Irisin Regulates Microglia M1/M2 Polarization and Promotes Autophagy Through the Sirt3 Pathway to Alleviate POCD.

Abstract

Cognitive impairment following surgical procedures, termed postoperative cognitive dysfunction (POCD), is a significant complication affecting the central nervous system. This condition stems from the combined impacts of anesthesia and surgical intervention, with microglial-induced neuroinflammation identified as the primary pathological mechanism. Irisin, a recently identified hormone released during physical exercise, has shown remarkable anti-inflammatory and neuroprotective properties, largely through its ability to modulate microglial activation in various central nervous system disorders. In this study, we explored the protective effects of irisin and its underlying mechanisms in a mouse model of POCD and BV2 microglial cells. Our results demonstrated that irisin effectively mitigated hippocampal-dependent cognitive deficits in mice subjected to exploratory laparotomy.
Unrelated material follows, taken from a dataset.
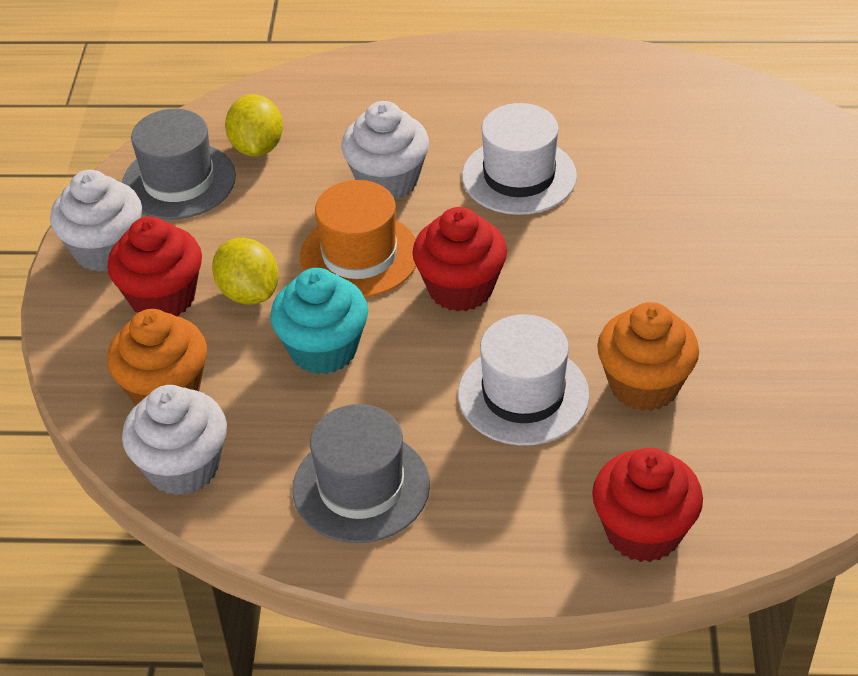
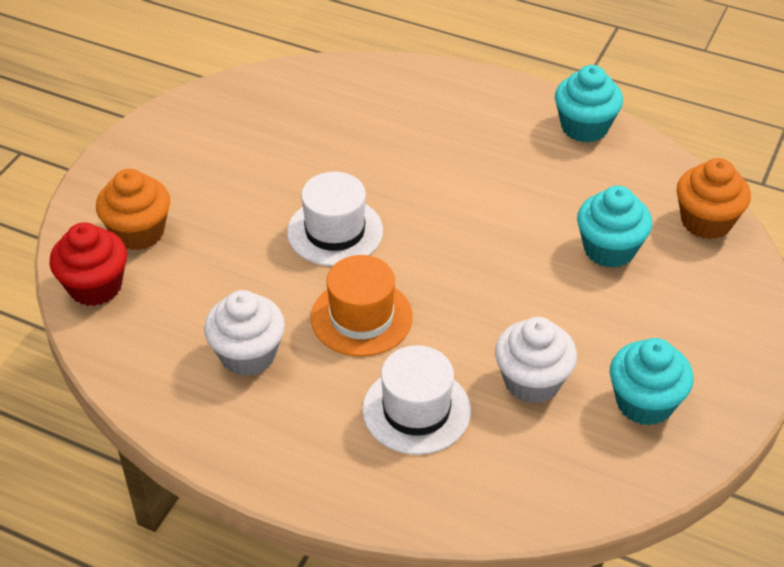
grey hat: 2 -> 0
red cupcake: 3 -> 1
turquoise cupcake: 1 -> 3
white cupcake: 3 -> 2
yellow lemon: 2 -> 0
Additionally, irisin facilitated the phenotypic shift of microglia from the pro-inflammatory M1 state to the anti-inflammatory and reparative M2 state. Furthermore, irisin upregulated the expression of Sirt3 in the postoperative hippocampus of mice. Importantly, pharmacological inhibition of Sirt3 activity using 3-TYP nullified the neuroprotective effects of irisin. In vitro studies revealed that irisin increased the expression of Sirt3 and autophagy-related proteins in lipopolysaccharide-activated BV2 microglial cells. Notably, Sirt3 knockout impeded irisin-induced autophagy enhancement and inhibited the polarization of microglia toward the M2 phenotype. Collectively, these findings highlight irisin's ability to attenuate POCD by driving the phenotypic transition of microglia from M1 to M2 through a mechanism involving Sirt3-mediated autophagy. This novel pathway underscores the therapeutic potential of irisin as a promising candidate for managing POCD.